Ich kann mich beileibe nicht als Kenner schwedischer Filme bezeichnen.
Ich habe es nicht einmal geschafft, mir nach dem Tod von
Bergman
einige seine Werke anzusehen. Ein schwedischer Film vom letzten Jahr,
den ich neulich gesehen habe, muss jedoch hier endlich lobend erwähnt
werden. “Darling” heißt dieser Film und ist der erste Langfilm des
Stockholmers Johan Kling.
Die beiden Hauptpersonen könnten unterschiedlicher nicht sein. Eva ist
eine “Östermalmsbrud” wie aus dem Lehrbuch: eine verwöhnte
Mittzwanzigerin aus dem Stockholmer Nobelviertel Östermalm, arrogant,
gelangweilt, bösartig, gefühlskalt. Bernhard ist ein paar Jahre vor der
Rente und so weich, nett und zuvorkommend, dass es wehtut. Er hat volles
Verständnis dafür, dass seine Frau ihn für einen jüngeren Verlassen hat
und dass seine Tochter so wenig wie möglich mit ihm zu tun haben will.

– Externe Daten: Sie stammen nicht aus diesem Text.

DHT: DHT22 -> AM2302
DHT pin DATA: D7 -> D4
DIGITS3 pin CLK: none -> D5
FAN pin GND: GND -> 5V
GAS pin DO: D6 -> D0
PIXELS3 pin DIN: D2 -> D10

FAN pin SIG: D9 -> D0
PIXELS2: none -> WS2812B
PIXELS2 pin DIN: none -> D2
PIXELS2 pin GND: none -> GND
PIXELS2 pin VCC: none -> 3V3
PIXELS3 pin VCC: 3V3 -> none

Er ist auf Arbeitssuche und kann sich das Haus nach der Scheidung nicht
mehr leisten, was er nervös jedem ohne Aufforderung erzählt.
Im Laufe des Films erlebt man – nicht ohne Genugtuung – den Abstieg von
Eva, die ihre Arbeit verliert, weil sie lieber mit Freunden telefoniert
anstatt ihrer Verkäufertätigkeit in einer Boutique nachzukommen. Ihr
Freund verlässt sie nach einem Seitensprung und sie bekommt die Attitüde
ihrer “Freunde” zu spüren, die – genau wie sie selbst bis eben – mit
“Verlieren” lieber nichts zu tun haben wollen. Sie verschuldet sich,
weil sie ihren teuren Lebensstil nicht aufgeben kann. Um
Arbeitslosengeld bekommen zu können, heuert sie schließlich bei
McDonalds an. Dort stößt sie auf Bernhard, der dort glücklich mit seiner
festen Stelle ist, nachdem er zuvor seine Probeanstellung als
Modemverkäufer nicht verlängert bekam, weil seine Yuppie-Chefs von Evas
Schlag fanden, er passe mit seinem Alter nicht ins moderne Firmenprofil.

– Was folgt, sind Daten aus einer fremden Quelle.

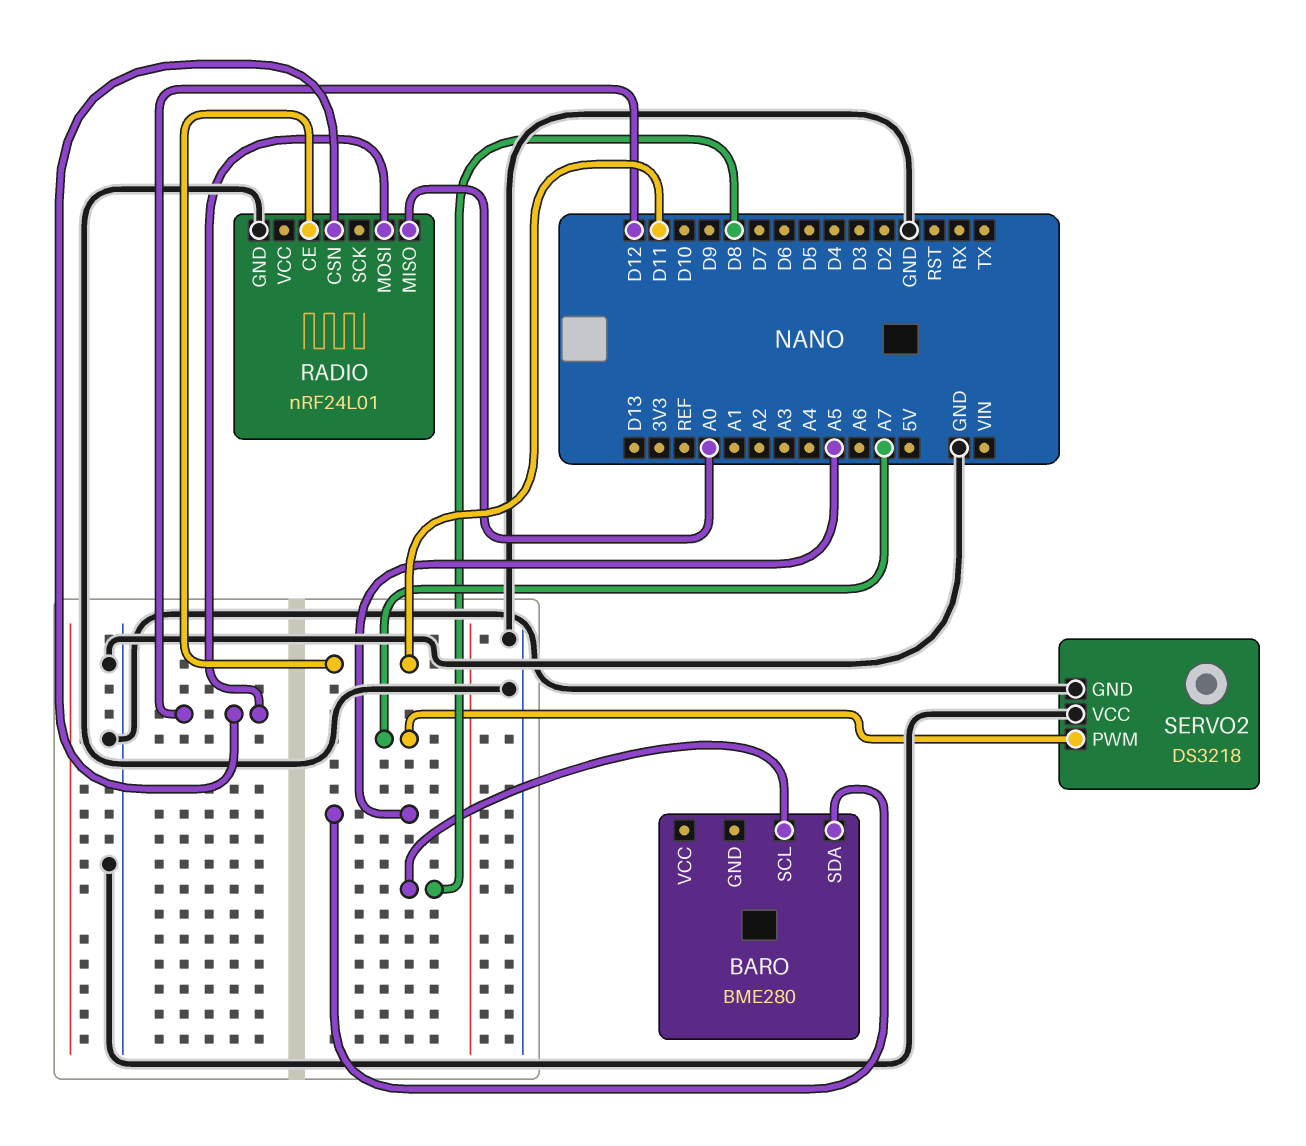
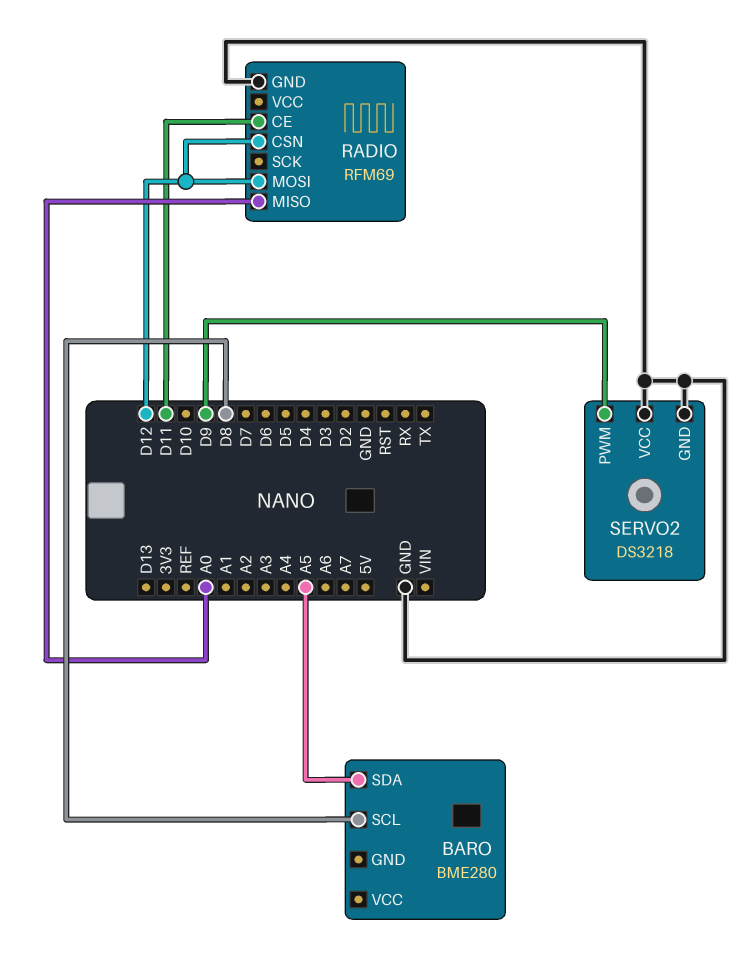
RADIO: nRF24L01 -> RFM69
SERVO2 pin PWM: A7 -> D9

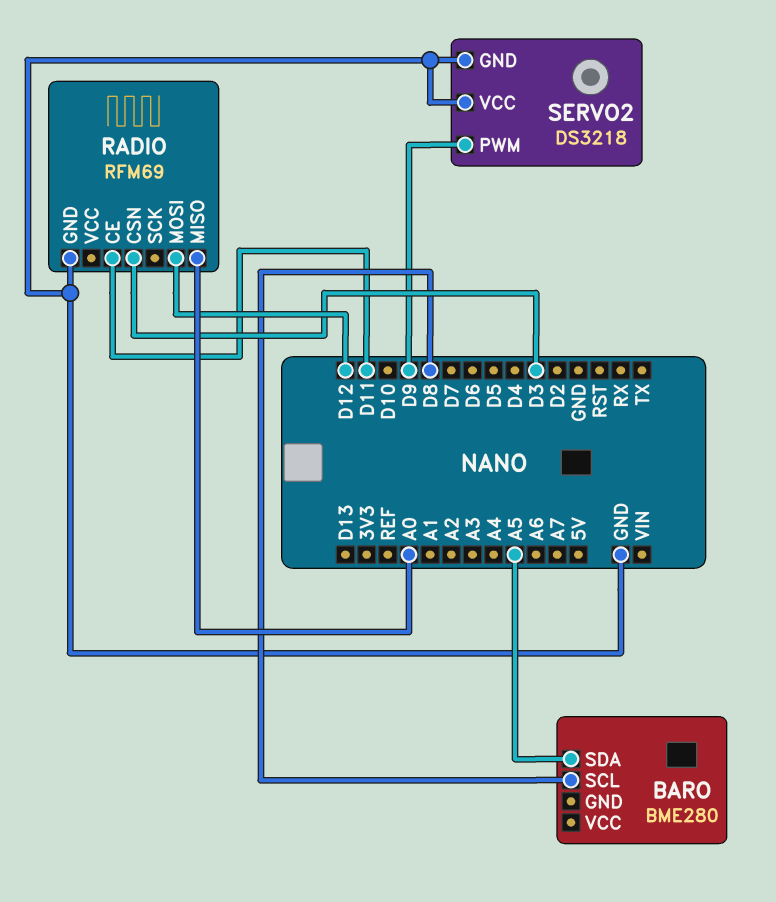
RADIO pin CSN: D12 -> D3

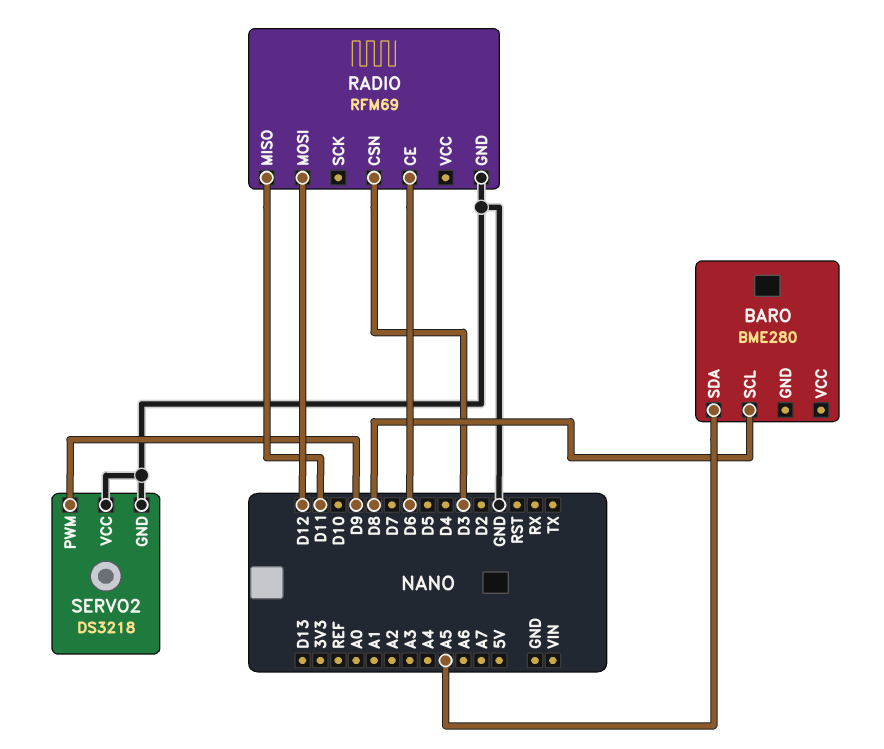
RADIO pin CE: D11 -> D6
RADIO pin MISO: A0 -> D11

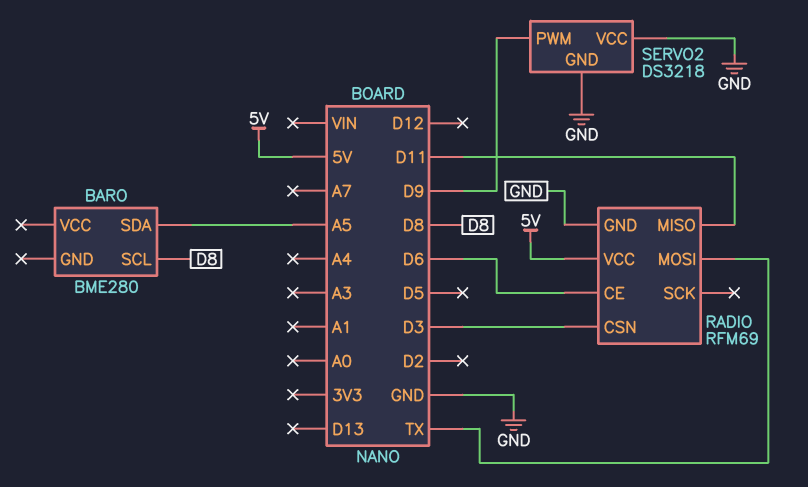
RADIO pin MOSI: D12 -> TX
RADIO pin VCC: none -> 5V

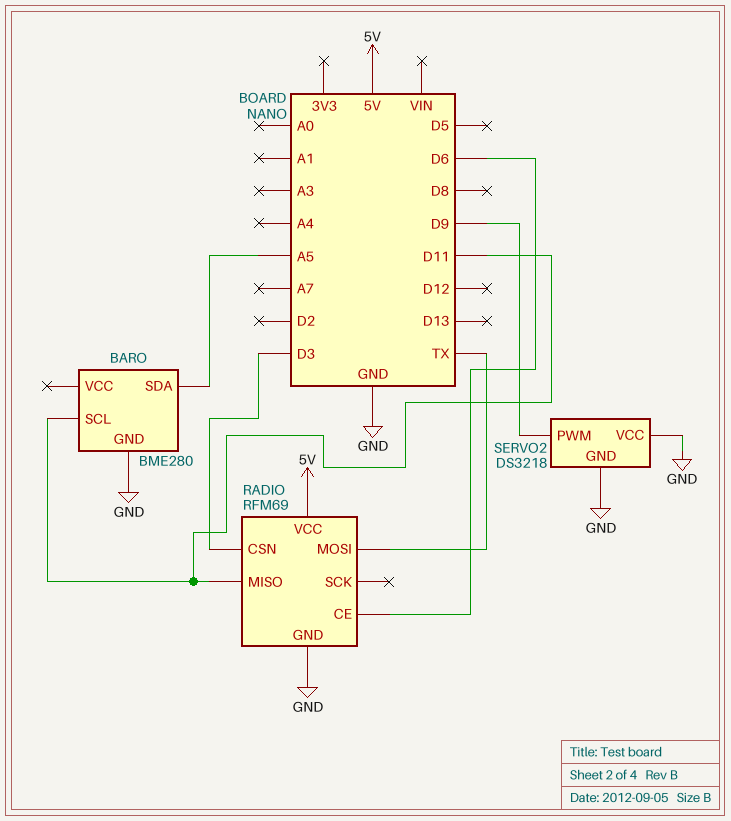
BARO pin GND: none -> GND
BARO pin SCL: D8 -> D11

Evas Einstellung zur Arbeit bei McDonalds könnte abfälliger nicht sein,
Bernhard muss ihr helfen und das ungleiche Paar freundet sich
miteinander an. Für eine Weile sieht man Menschlichkeit in Eva
aufkommen.
Doch die Freundschaft hält nur kurz, denn Eva nutzt die erste
Gelegenheit, wieder in die Kreise der High-Society zurückzukehren. Der
Film endet bedrückend: Bernhard wohnt im Keller seiner Tochter, die ihn
loswerden möchte; Eva ist in einer weiteren kalten Beziehung mit einem
Ekel von Mann und wird Boutiquechefin, eine Zumutung für den Zuschauer,
nachdem man sich zuvor in zahlreichen tragikomischen Szenen von Evas
Unfähigkeit, selbst zurechtzukommen, überzeugt hat. Mit sehr einfachen
Mitteln ist es Kling in Darling gelungen, bewegende, vielschichtige,
doch unaufdringliche Gesellschaftskritik zu üben, die einen nicht kalt
lässt. Man wird nachdenklich, welchen Menschen die Gesellschaft “Erfolg”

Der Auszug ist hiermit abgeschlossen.